Città:
Bologna
Year:
1930
Liutaio:
Athos Gardini
From “
Il Museo della Musica” by Artemio Versari
This instrument which was highly appreciated in its time by musicians and music amateurs, it's simply a normal viola usually with 6 or 7 strings but equipped with the same number of resonance strings. Stretched at a medium distance from the strings of the small bow and the belly, the resonance strings' vibration when relative vibrations produced by the other strings sollicited them.
This produced a greater resonance and a remarkable softness of sound.
The viola d’amore appeared in the late 17th century and was very popular until at least the late eighteenth century.

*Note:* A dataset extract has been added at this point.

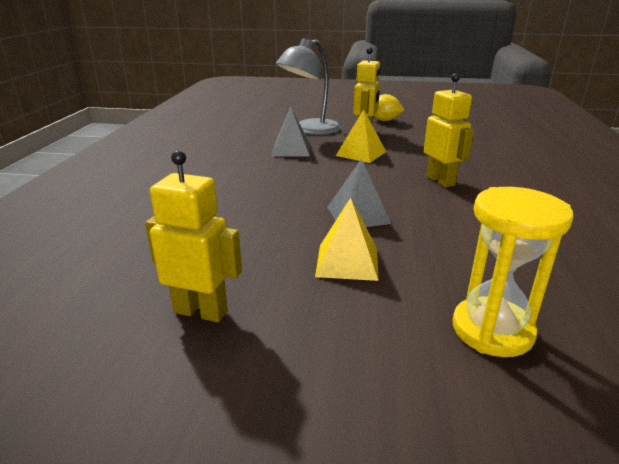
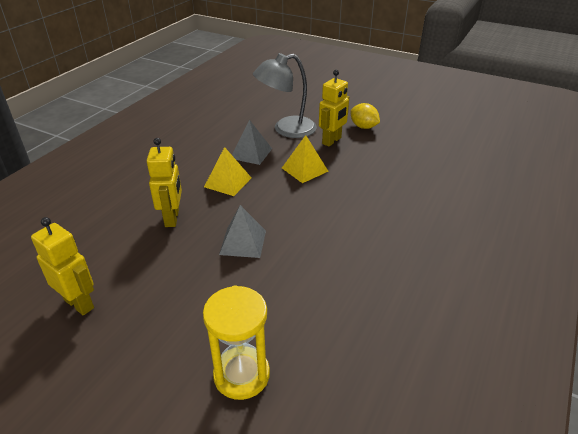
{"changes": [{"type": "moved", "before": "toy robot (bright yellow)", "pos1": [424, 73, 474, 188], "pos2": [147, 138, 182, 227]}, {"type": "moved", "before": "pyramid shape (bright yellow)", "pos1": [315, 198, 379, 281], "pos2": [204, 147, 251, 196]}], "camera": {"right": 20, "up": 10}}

The principle of sympathetic strings was used on various-sized violas, and violas da gamba. This created an authentic family, to whose members special names were given, like in the case of the viola d’amore da gamba, called
viola pomposa.
The origin of the term d’amore is uncertain. A possible derivation has been given by the cupid head carved at the tip of the peg box. Others have suggested, refering to the incorrect Eastern origin of the resonance strings, that viola d’amore might be a deformation of
viola de’mori (of the Moors).
Athos Gardini, an amateur maker, he produced an interesting number of stringed instruments following his personal style. His most successful works, viola da gamba and viola d'amore, were skillfully crafted.